Basically, Enron executives, in my mind, had a fiduciary responsibility to do the right thing by their stakeholders, primarily their shareholders. And since their employees were also shareholders, dutifully buying Enron stock (and being told what a gfreat investment it was) as the company rose up and spiraled down), they too are stakeholders. What differs between this debacle and the multitude of companies whose stocks went to zero as the dot com bubble burst (concomitantly with the Enron mess, by the way) was that the dot commers didn't deliberately do the following:

- Set up side companies, which, approved by Enron's board, removed nonperforming assets from Enron's books and paid Enron cash (dutifully contributed by numerous investing banks and by Enron itself) - from which Mr. Fastow skimmed off a nice chunk for himself - that Enron booked as revenue. Basically, Enron played a shell game with its earnings and assets that enabled it to hide humungous losses each quarter. Oh, and the collateral put up for the investors in these side companies was Enron's stock, so any downward movement in stock basically drove the company exponentially toward disaster, not just linearly.
- create artificial power outages within wholly owned energy company subsidiaries just so traders could arbitrage the resulting differences in energy pricing. Taking advantage of a deregulation system that was (is?) likely brain dead to begin with, Enron traders asked their power company cousins to turn power on and off in the grid and park it where it could sit until prices went up enough for them to profit heavily on its sale. Now I'm all for free markets, but not with a resource that is taken as a given by the public and certainly not when the markets are not exactly free.
- Create a whole essentially phony business - broadband trading, in this case - and lie about its success (technical, operational, financial, etc.) until it was plain that there was nothing there. OK, maybe this one does ring a bit of a bell with dot commers, but at least in the technology business, saying something works when it either doesn't quite or is still in alpha release is considered gamesmanship. And if you are a public company, well, you learn to tone it down a bit, I suppose.
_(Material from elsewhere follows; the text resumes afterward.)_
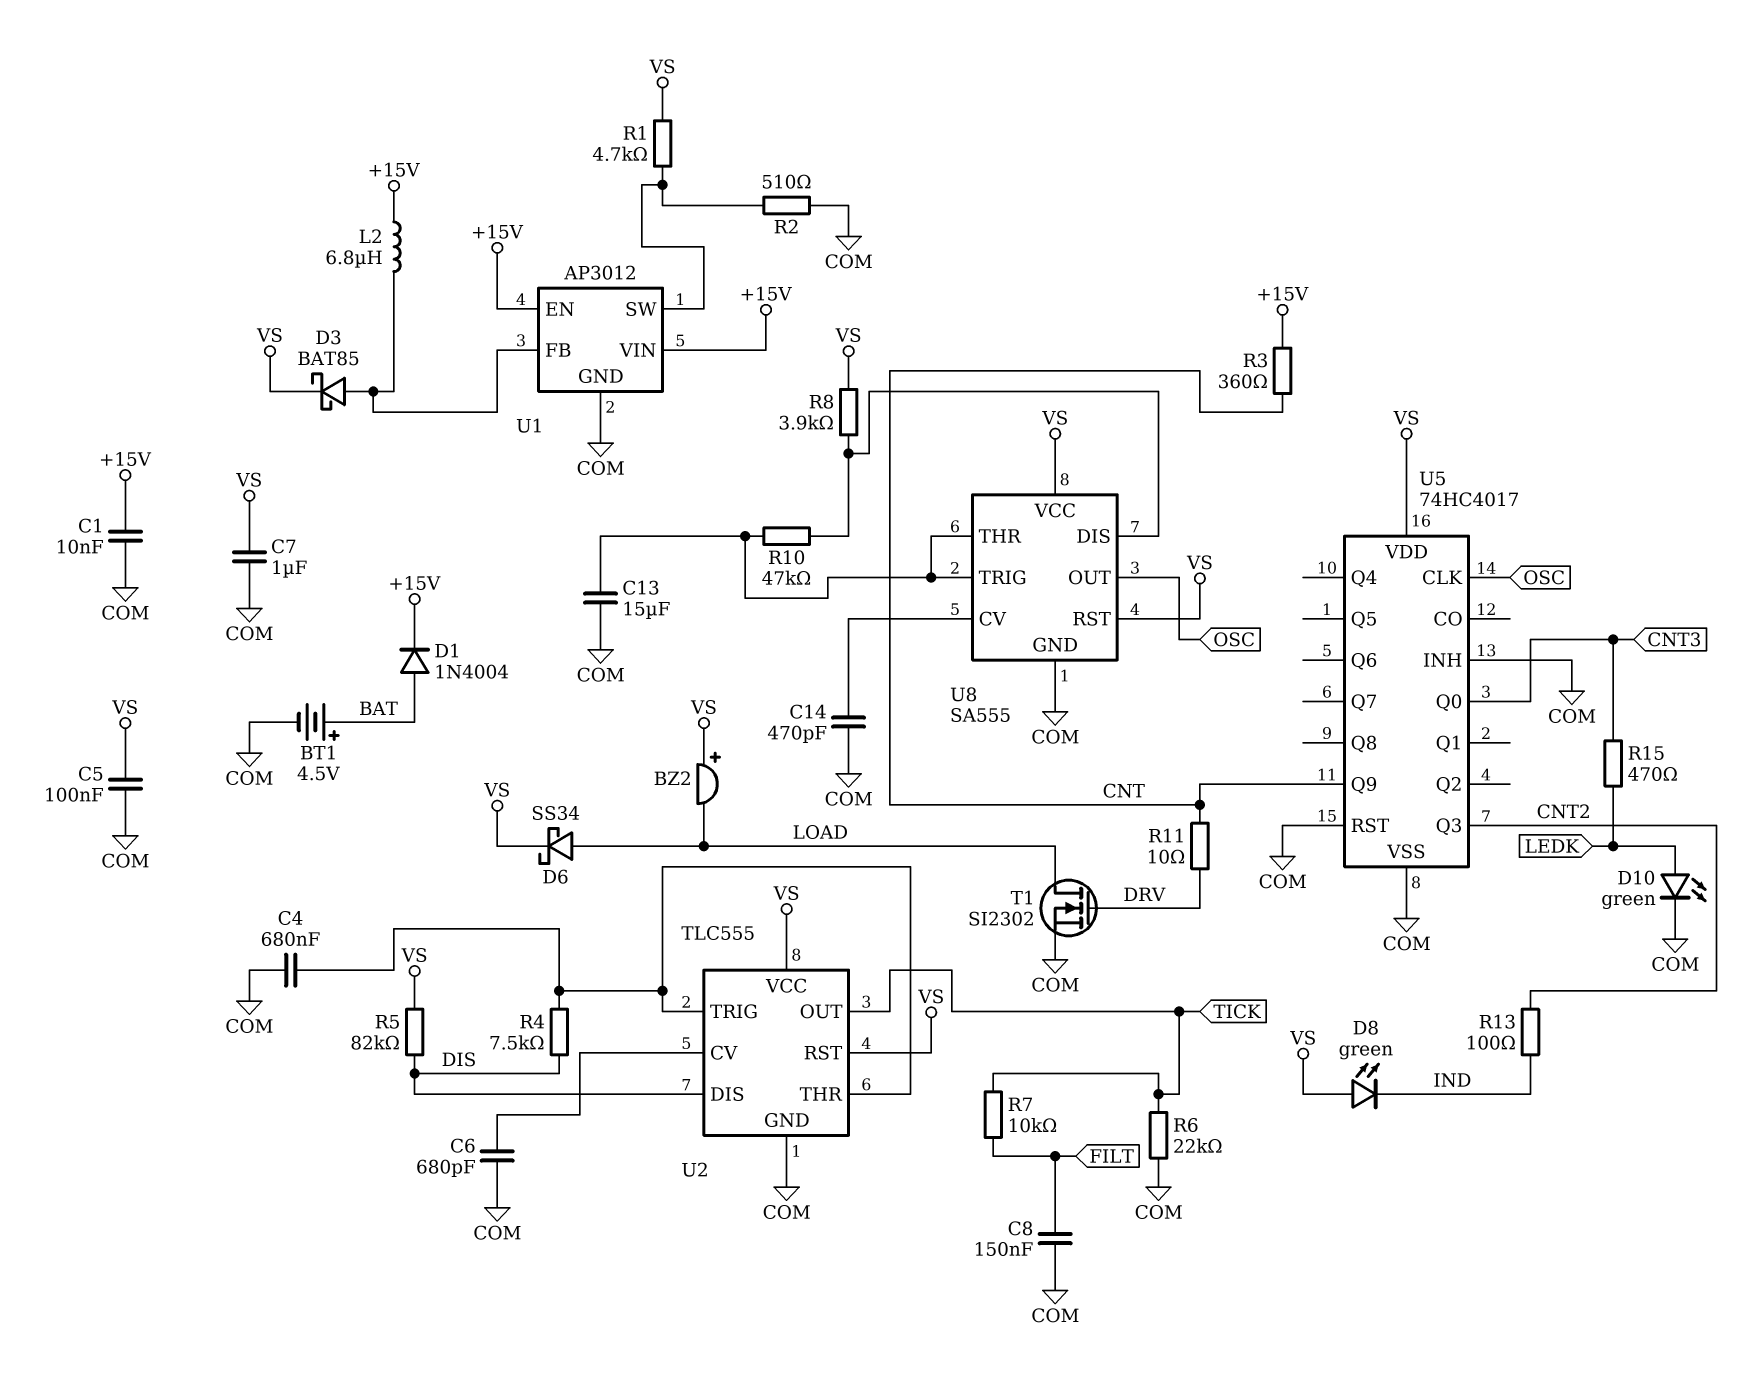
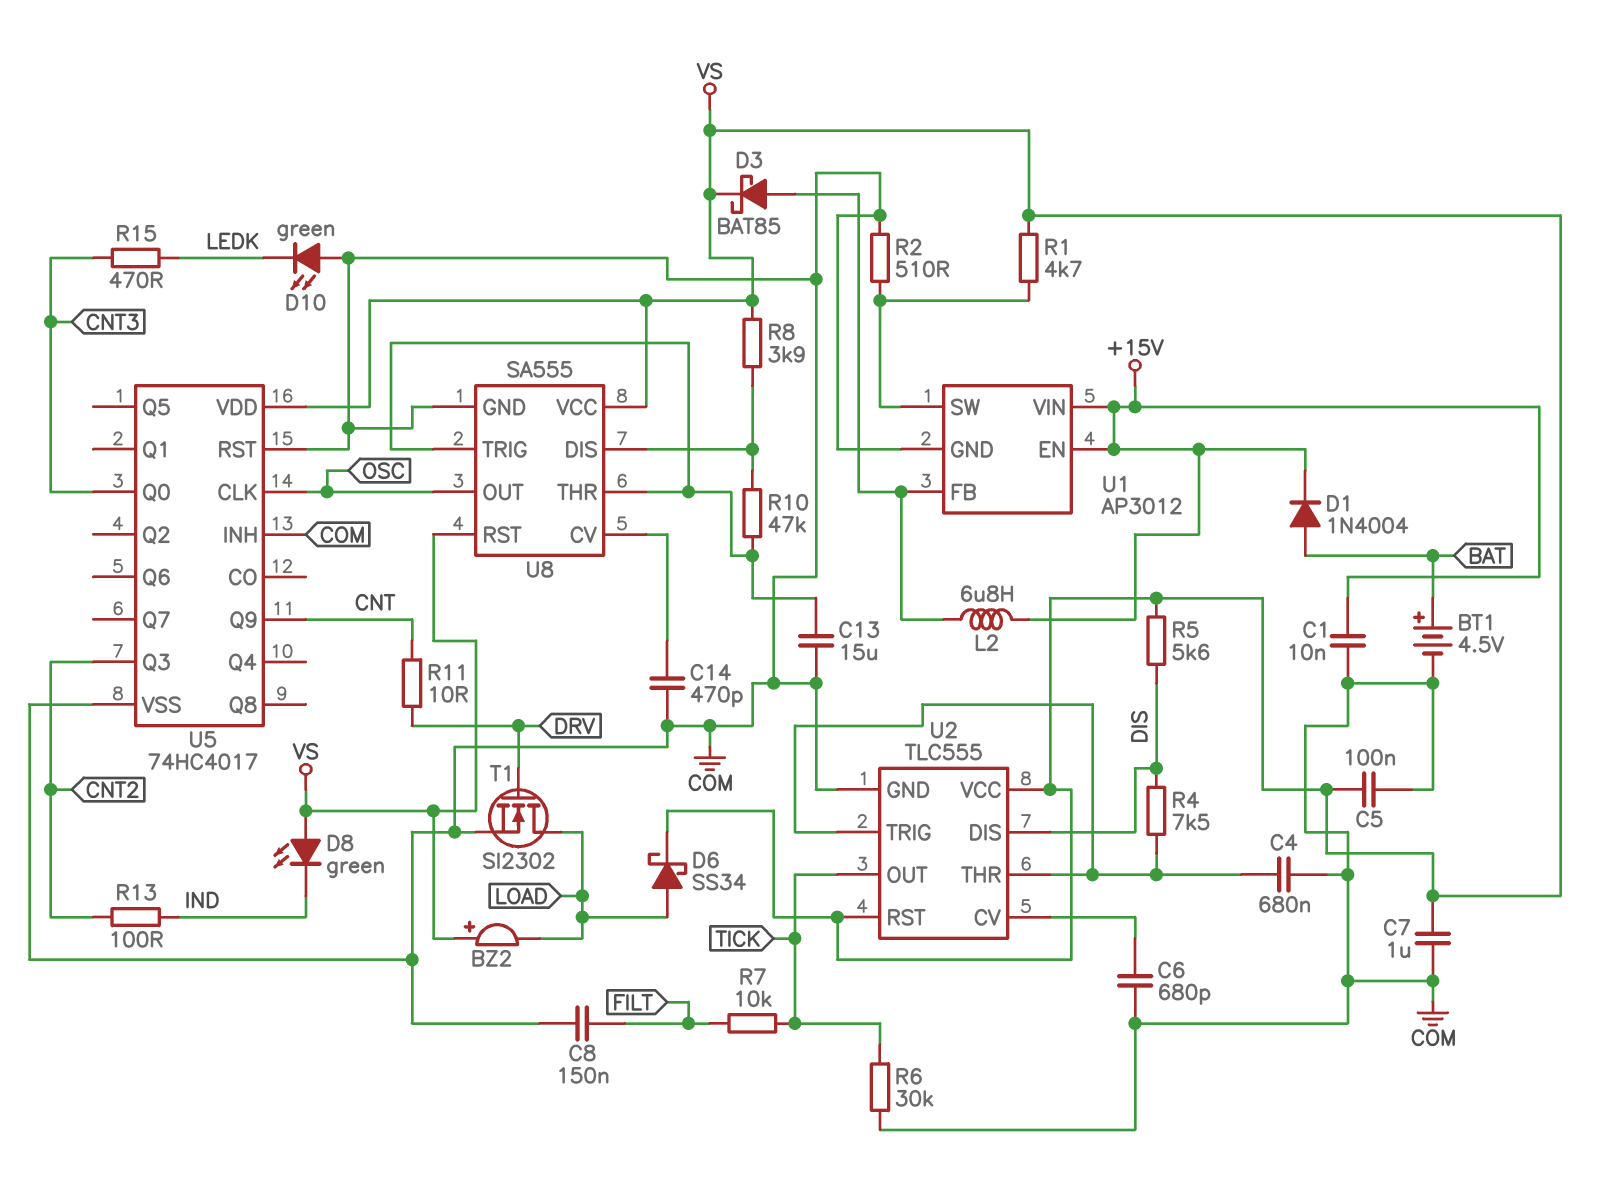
D10: LED green (A LEDK, K COM) -> LED green (A COM, K LEDK)
R3: 360 (+15V, CNT) -> none
R5: 82k (DIS, VS) -> 5.6k (DIS, VS)
R6: 22k (COM, TICK) -> 30k (COM, TICK)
All of these things - all of them - were done with the ongoing knowledge and blessing of the Enron board, or at least that of key Enron executives. And even if a small thing like the deliberate energy arbitrage stuff - which ultimately cost Gray Davis his job and California billions of dollars at the very least - wasn't explicity a board line item to discuss, one has to wonder what Ken Lay, who was a recognized energy expert and who had George W. on speed dial (he was also often thought to be the next Secretary of Energy), was doing when he could see California, the primary target and source of his deregulation philosophy and related business planning, going into the dumper because of rolling blackouts et al. Wouldn't he get on the phone to HIS power company (PGE) and find out what the hell was going on? How maintenance outages could mysteriously happen one after the other on a regular basis?

Enron executives would argue, and have argued, that they "weren't informed" and beyond that, the laws of the land basically permitted them to do what they did (for the most part). Further, their defense includes statements like "...but Andersen and our attorneys signed off on this - THEY said it was OK." Well, others were certainly complicit, and Andersen no longer exists, CSFB and others have paid steep fines, etc., but knowingly raping and pillaging the coffers of the federal government (Enron tax breaks, anyone? Looks aside as California slowly blacked out?), state governments, shareholders, employees, etc. sound to me like some fiduciary responsibility was ignored.

Yes, Enron executives were stupid. But their stupidity was underpinned by greed and malicious intent (or result) in the name of their own personal profit, and that is criminal.